December 22, 2014. We’re not done with Nürnberg yet, folks! In three days, we tried to squeeze in as much of the old city in as possible, but we definitely need to go back. We had only a few hours for a too-brief visit to the Kaiserburg (Imperial Castle) and its stunning grounds. Just taking in the magnificent views over the city from different vantage points requires at least an hour, then there’s the vast castle itself, the burgrave buildings, towers, stables, and so on … and on. You really need a full day to appreciate the enormity of the site.
I can’t stress enough how incredible the Medieval architecture is — it looks like the inspiration for every depiction of Bavarian Germany you’ve ever seen, but the real thing is so much better than you can possibly imagine. And the museum itself is absolutely terrific. Honestly, I barely remembered much from history class about the Holy Roman Empire, other than it began with Charlemagne, who united most of Western Europe. But the exhibits were great, detailing the how the government functioned with a system of elected kings and princes that seems surprisingly “modern” for the Middle Ages. Only wish I’d had more time to take it all in ….

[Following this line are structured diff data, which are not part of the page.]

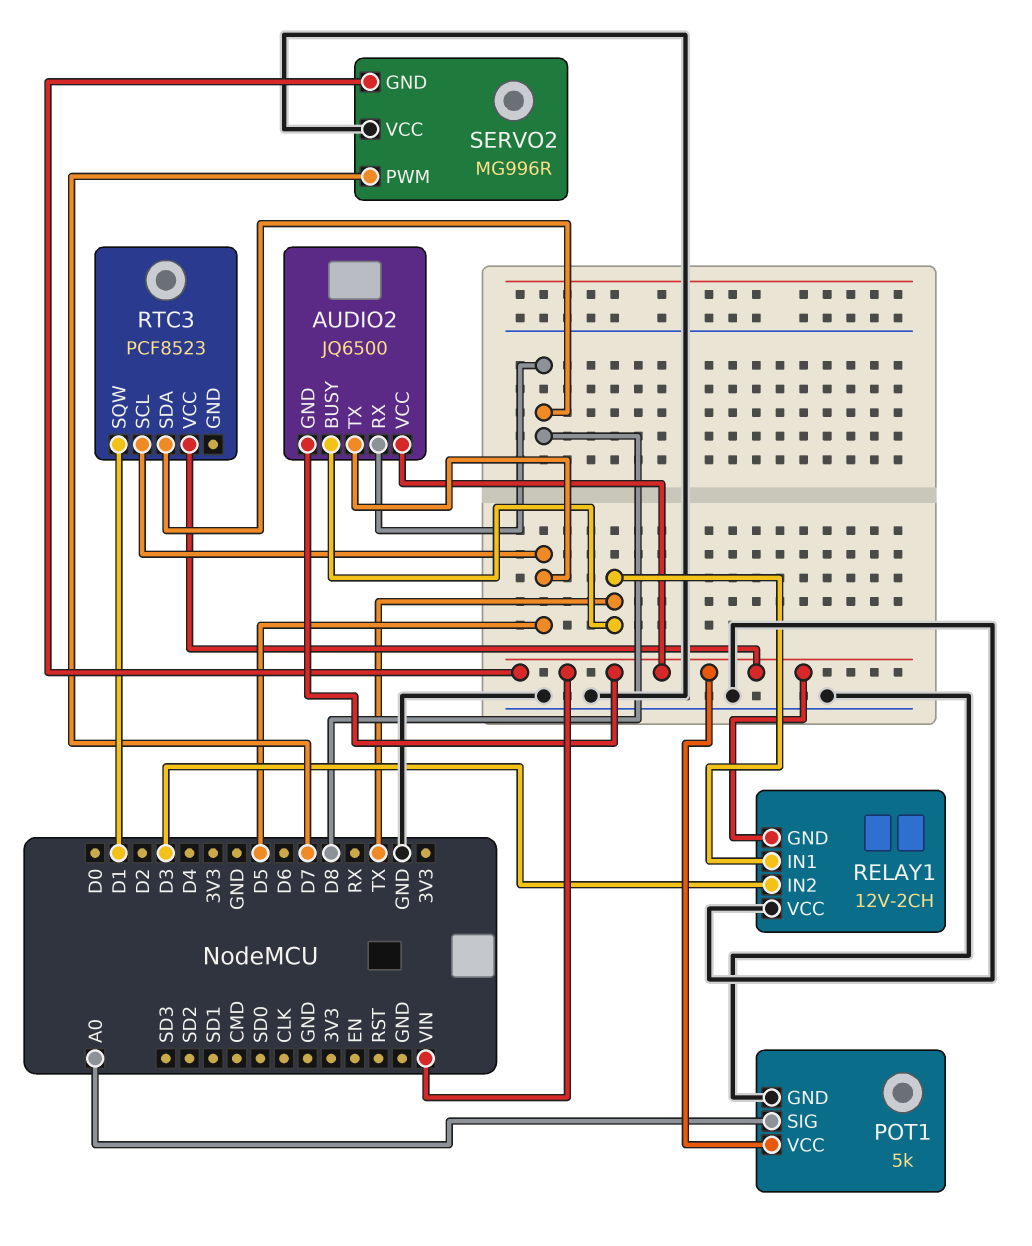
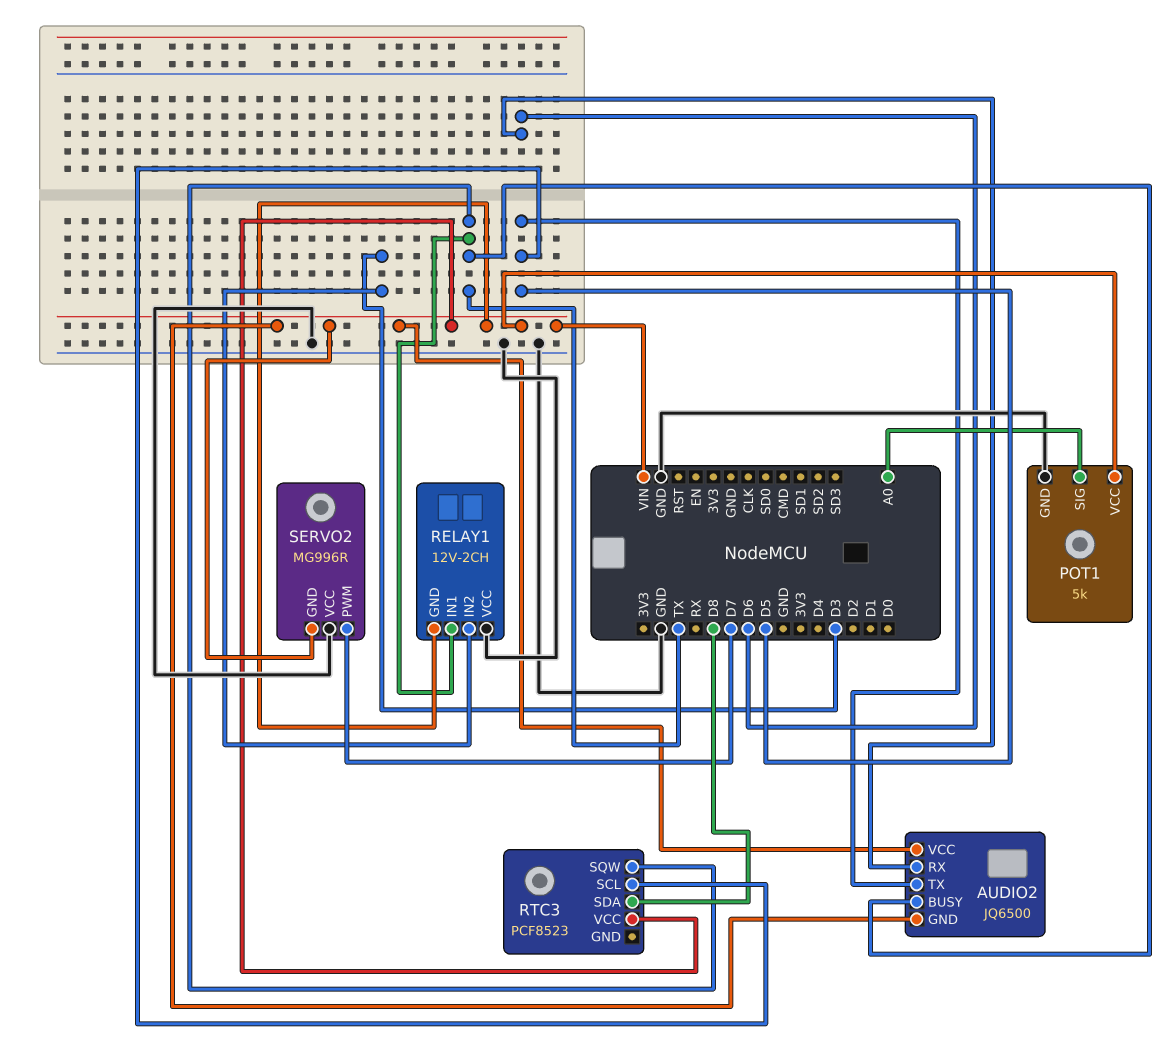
AUDIO2 pin RX: D8 -> D6
RTC3 pin SQW: D1 -> TX

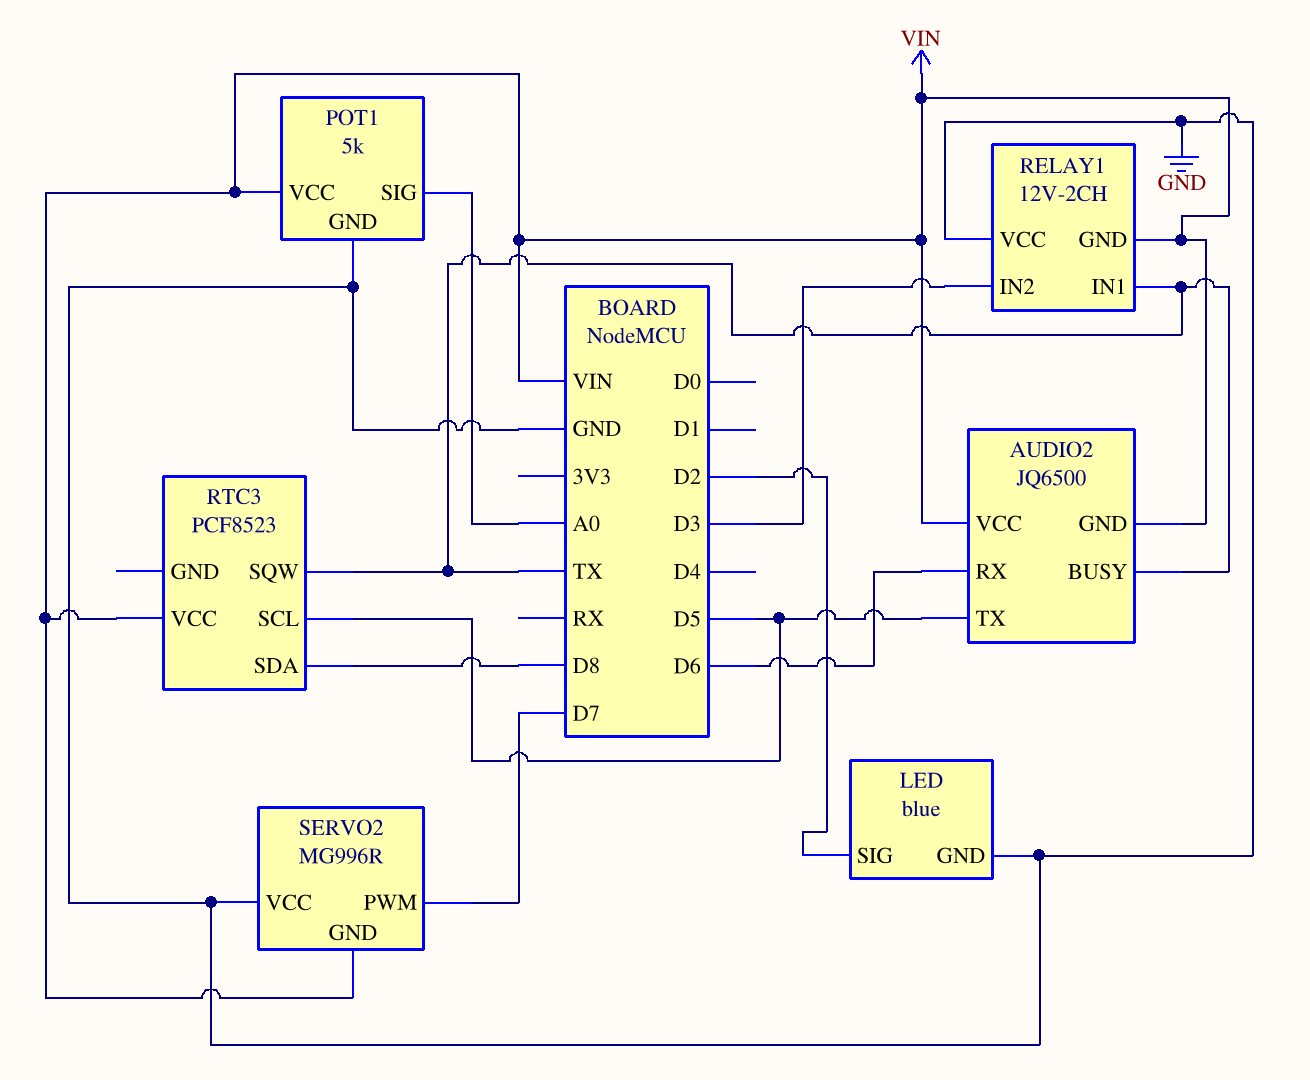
LED: none -> blue
LED pin GND: none -> GND
LED pin SIG: none -> D2

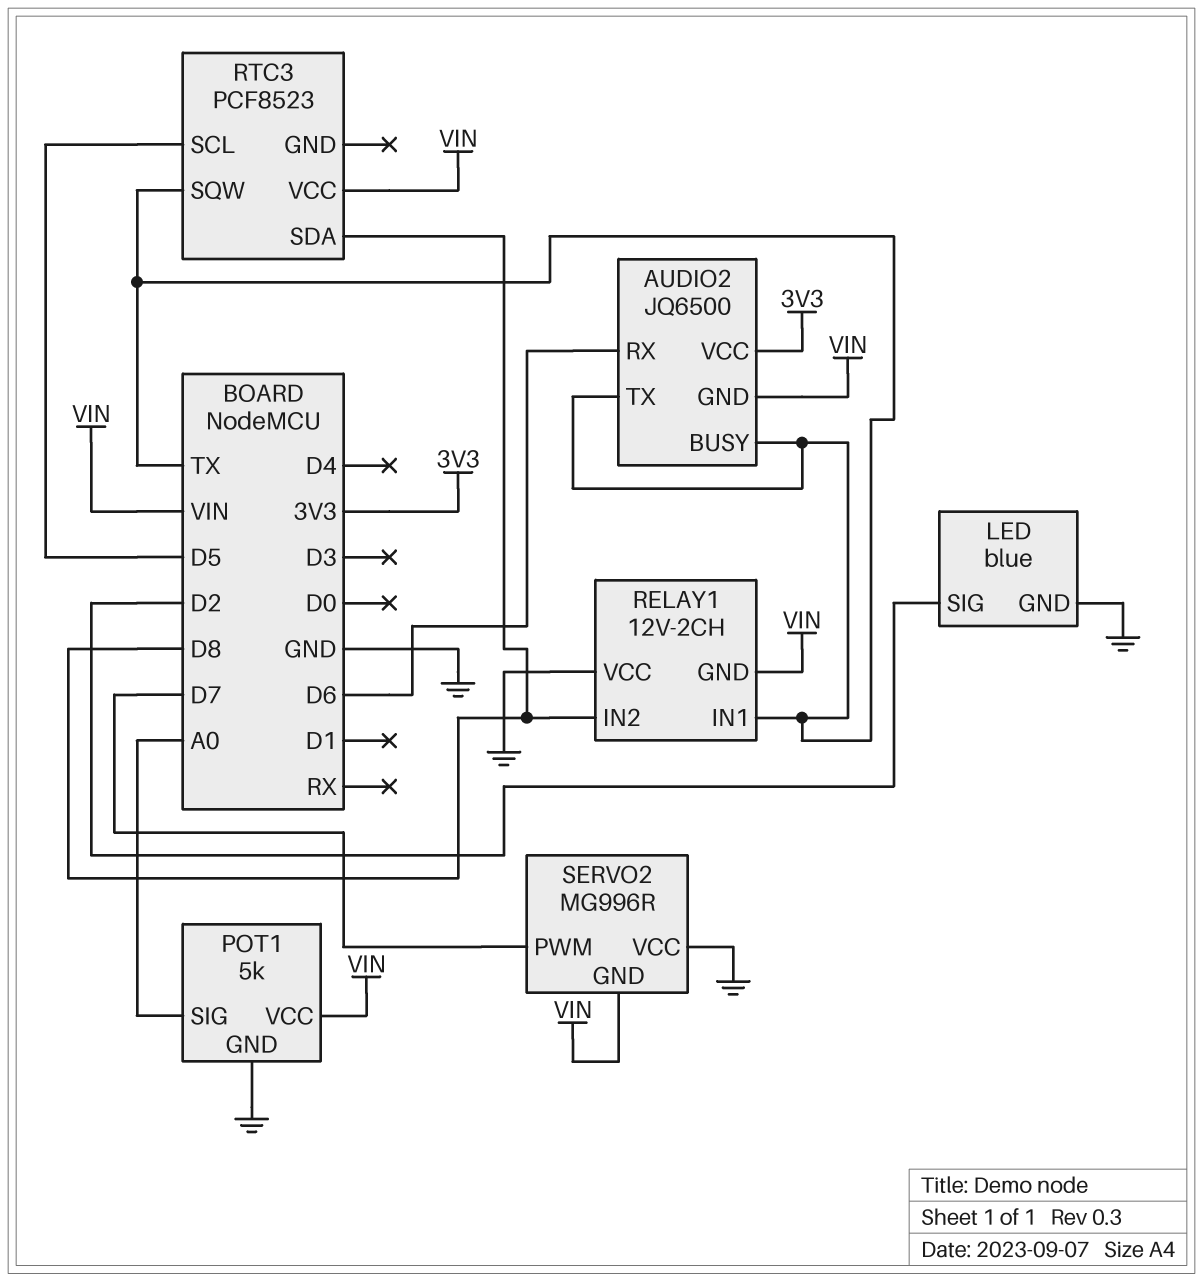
AUDIO2 pin TX: D5 -> TX
AUDIO2 pin VCC: VIN -> 3V3
RELAY1 pin IN2: D3 -> D8

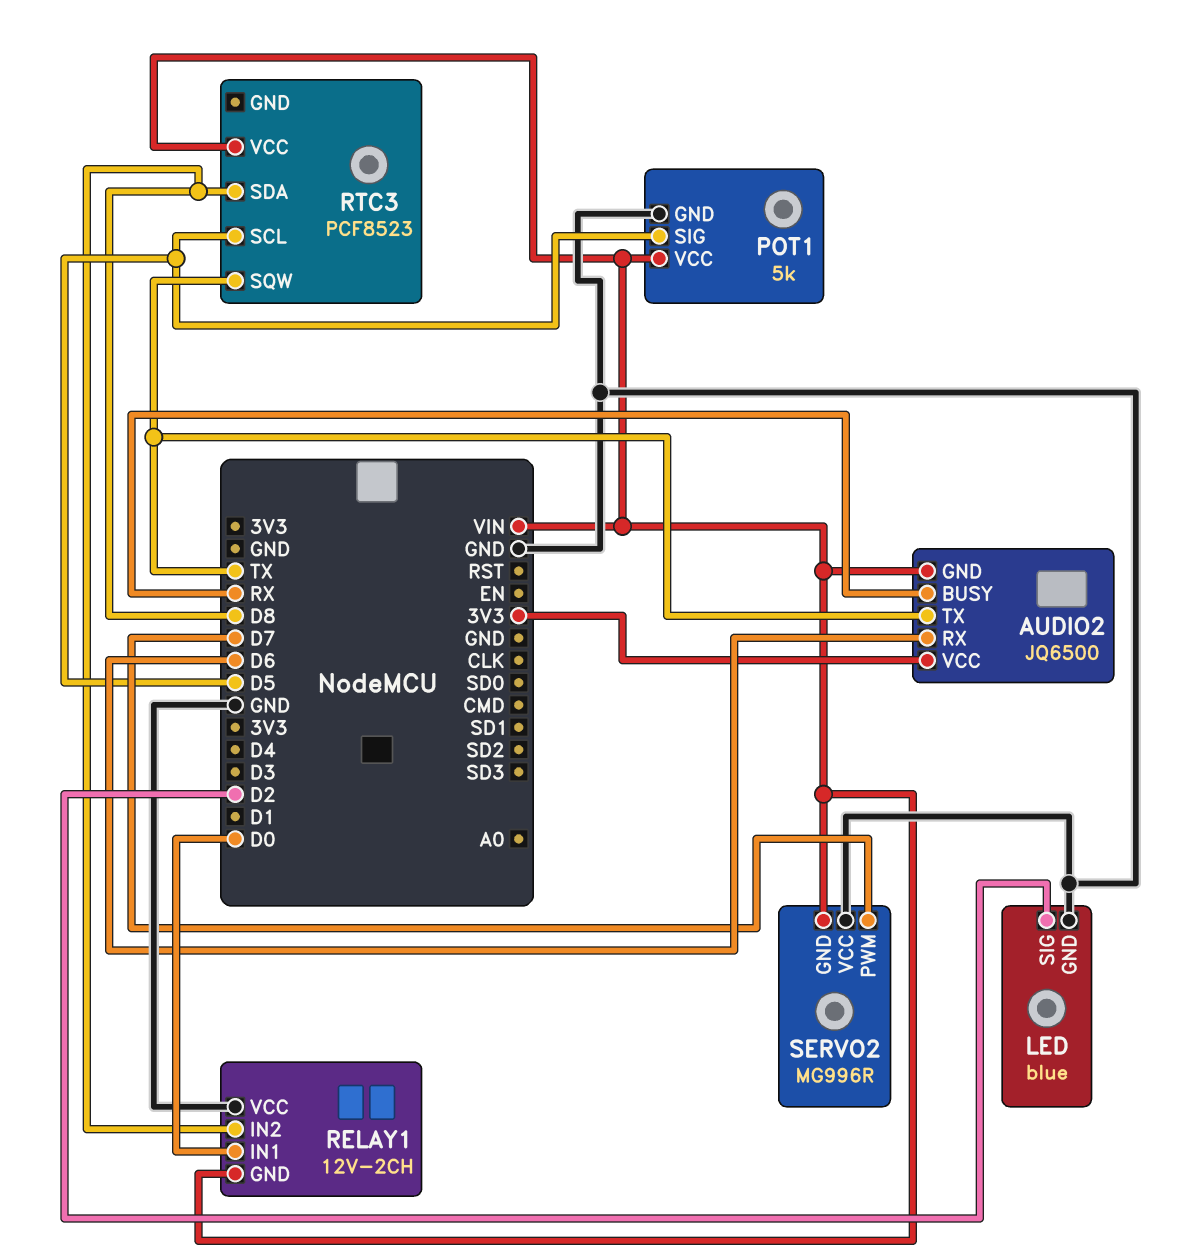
AUDIO2 pin BUSY: TX -> RX
POT1 pin SIG: A0 -> D5
RELAY1 pin IN1: TX -> D0

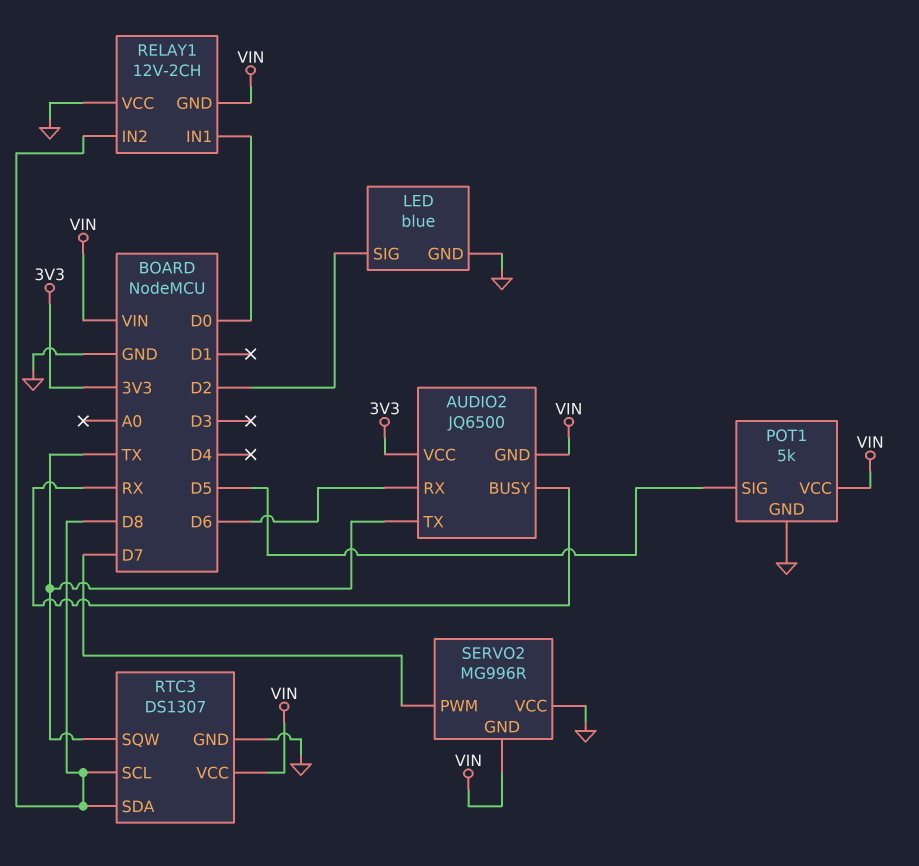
RTC3: PCF8523 -> DS1307
RTC3 pin GND: none -> GND
RTC3 pin SCL: D5 -> D8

One of my favorite stories from our quick tour involves the famous double chapel. (The Emperor had his own upper private chapel with a hole in the floor so that for certain masses, the crowd could come into the lower chapel and eavesdrop on his service.) Four beautiful columns support the roof above the aperture, and it’s said that the builder made a deal with the devil in order to get their construction done on time. If mass couldn’t be held before the last column went into place, then Satan won the builder’s soul. But the crafty builder was secretly a priest, and he quickly scurried through mass while the devil still had the final pillar in tow from Rome. Furious, Satan smashed the column to the ground, and today it’s held together in the middle by a ring.
After leaving the castle, we strolled along its impressive fortifications and headed to the house of Albrecht Dürer — Matthew and I love woodblock prints, and his are truly fantastic, and surprisingly almost 3-D in their perspective. Top-notch historic interpretation here, too. The audio tour was narrated by “Mrs. Dürer,” who gave a really fascinating perspective not only on Dürer’s life, but on the role of women in society and how a typical household functioned in the Middle Ages. Even more impressive was that the house itself is one of the few Medieval buildings to survive WWII intact. Because of Nürnberg’s history as the seat of the Holy Roman Empire, it became the emotional heart of Hitler’s Third Reich, so about 90% of the city’s Medieval core was obliterated (in only an hour) by the Allies on January 2, 1945.
At the end of the day, we sped through the Neues Museum for a quick peek at the Gerhard Richter exhibition — a thoughtful retrospective of his work featuring paintings from a private collection. Then we grabbed supper at a place we’d discovered the day before: the Brauerei Altstadthof, at Bergstrasse 19. Can’t say enough great things about this place. A brewery and whiskey bar with their own craft beers and blends, they also serve up a terrific menu. I recommend the traditional Nürnberg rotes bier (red bier), although getting a flight allows you to taste all of the yeasty, hoppy goodness the place has to offer.
Another great dining experience, was the Bratwursthausle at Rathausplatz 1. We went for the “famous Nürnberg sausages served five different ways” — grilled, boiled in wine, etc., — and not one of them disappointed us. Afterwards, we walked back across the street to the Christkindlemarkt and imbibed in a cup from the Feuerzangenbowl (Fire Tongs Bowl.) With a name like that, you know it’s gotta be good. Just imagine setting a rum-soaked sugar loaf on fire and letting it drip over a bowl of mulled wine. It’s both a performance and a precursor for a dreamless night’s sleep. Too bad we couldn’t take this stuff home with us ….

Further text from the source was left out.